Megafauna was the meat of choice for South American hunters

And that makes perfect sense, because when you reduce hunters’ choices to simple math using what’s called the prey choice model (more on that below), these long-lost species offered bigger returns for the effort of hunting. In other words, giant sloths are extinct because they were delicious and made of meat.

Yup, it’s humanity’s fault—again

As the last Ice Age drew to a close, the large animals that had once dominated the world’s chilly Pleistocene landscapes started to vanish. Mammoths, saber-toothed tigers, and giant armadillos died out altogether. Other species went locally extinct; rhinoceroses no longer stomped around southern Europe, and horses disappeared from the Americas until European colonists brought new species with them thousands of years later.

Scientists have been arguing about how much of that was humanity’s fault for quite a while.

Most of the blame goes to the world’s changing climate; habitats shifted as the world mostly got warmer and wetter.
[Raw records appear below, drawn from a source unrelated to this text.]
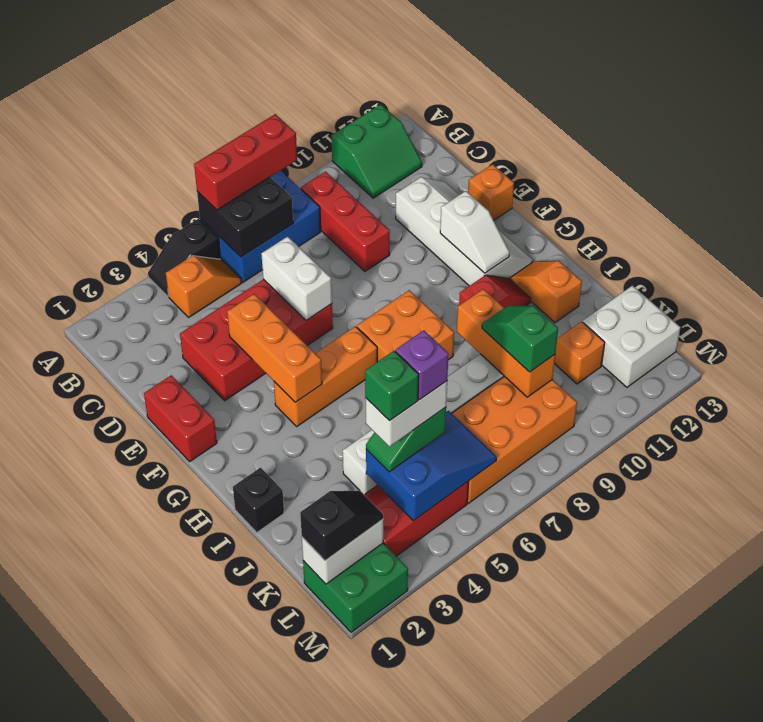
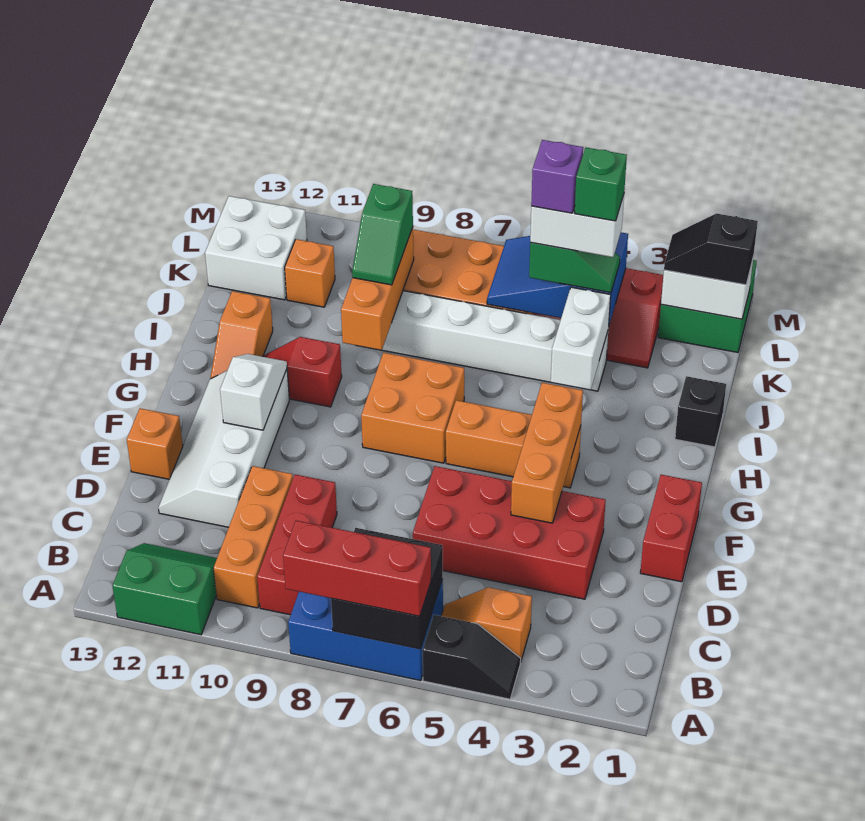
none -> orange brick B10:D10 level 1
white brick D6:E6 level 2 -> white brick I4:J4 level 2

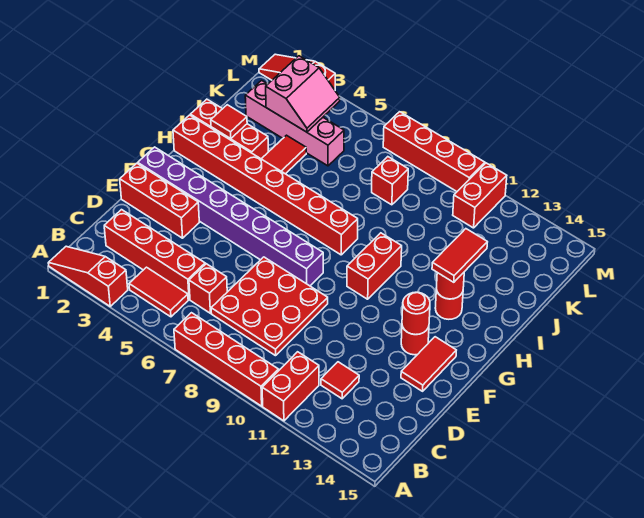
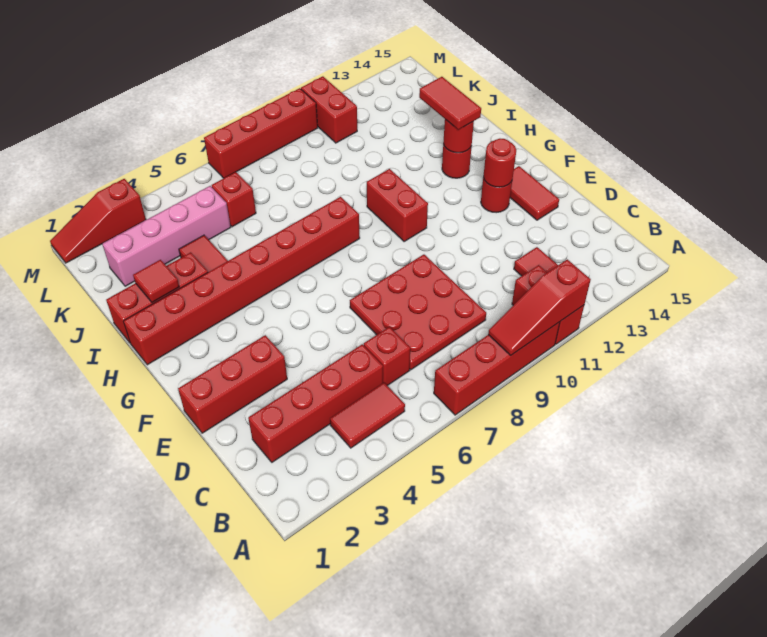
red slope A1:A3 level 1 top 3 -> red slope A9:A11 level 2 top 11
purple brick F1:F8 level 1 -> none
pink slope K3:L4 level 2 top 3 -> none
red brick K8 level 1 -> red brick K6 level 1

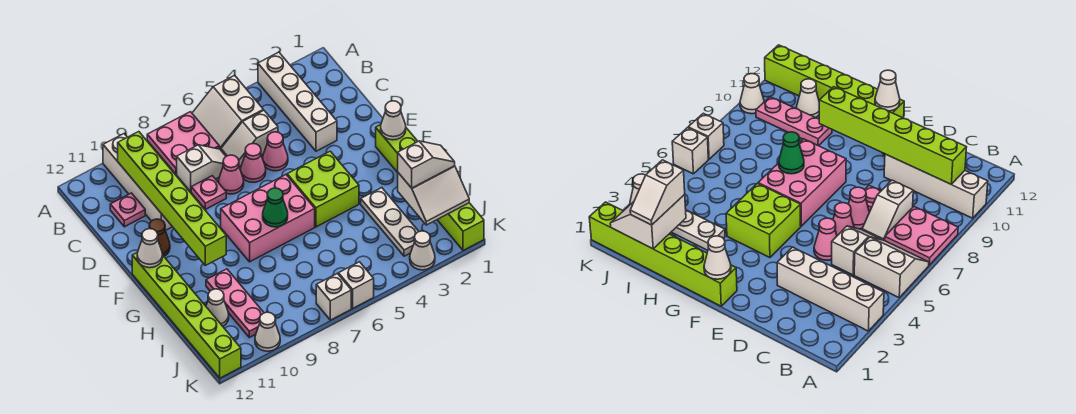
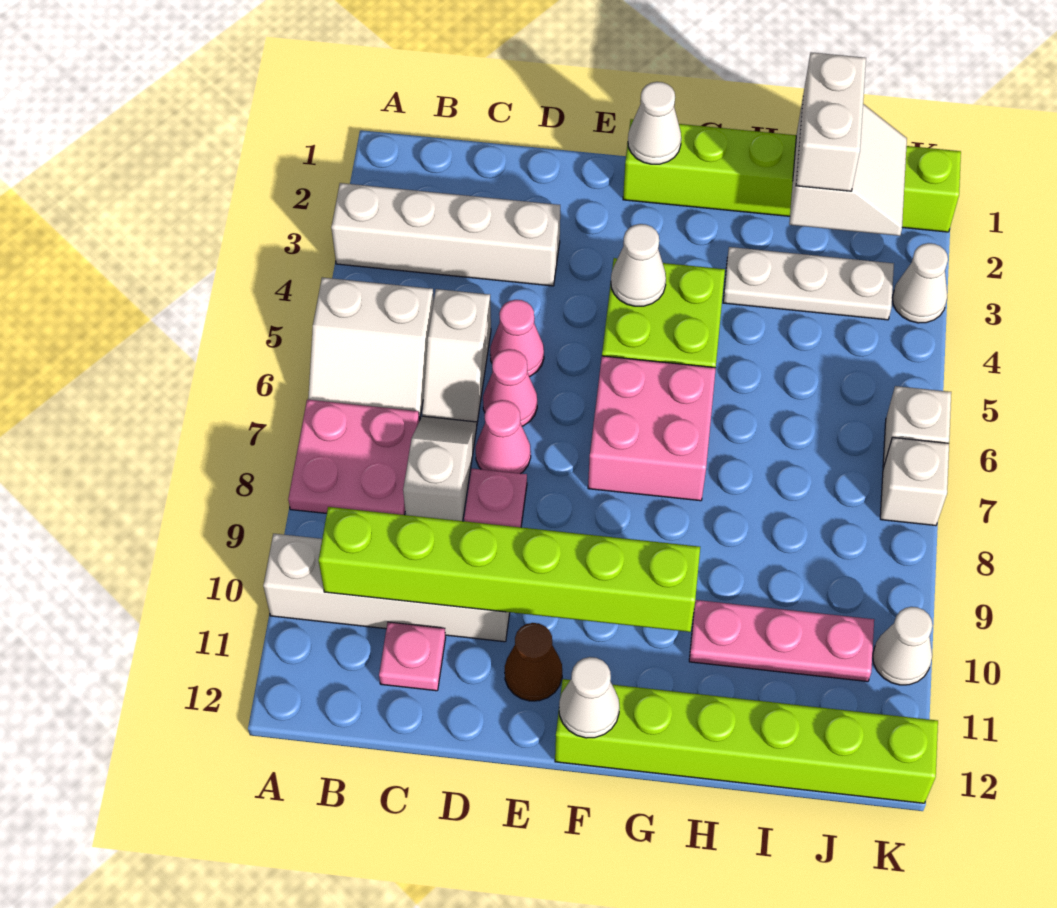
pink brick F6:G8 level 1 -> pink brick F6:G7 level 1
green cone G7 level 2 -> none
white slope I1:I2 level 3 top 2 -> white brick I1:I2 level 3
white cone I11 level 1 -> white cone F4 level 2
But, at least in some places, humans may have sped the process along, either by hunting the last of the Pleistocene megafauna to extinction or just by shaking up the rest of the ecosystem so much that it was all too ready to collapse, taking the biggest species down with it.

It looks, at first glance, like South America’s late Ice Age hunters are safely not guilty. For one thing, the megafauna didn’t start dying out until thousands of years after humans first set foot in the region. Archaeologists also haven’t found many sites that contain both traces of human activity and the bones of extinct horses, giant armadillos, or other megafauna. And at those few sites, megafauna bones made up only a small percentage of the contents of ancient scrap piles. Not enough evidence places us at the crime scene, in other words—or so it seems.

On the other hand, the Ice Age megafauna began dying out in South America around 13,000 years ago, roughly the same time that a type of projectile point called the fishtail appeared. That may not be a coincidence, argued one study. And late last year, another study showed that farther north, in what’s now the United States, Clovis people’s diets contained mammoth amounts of… well, mammoth.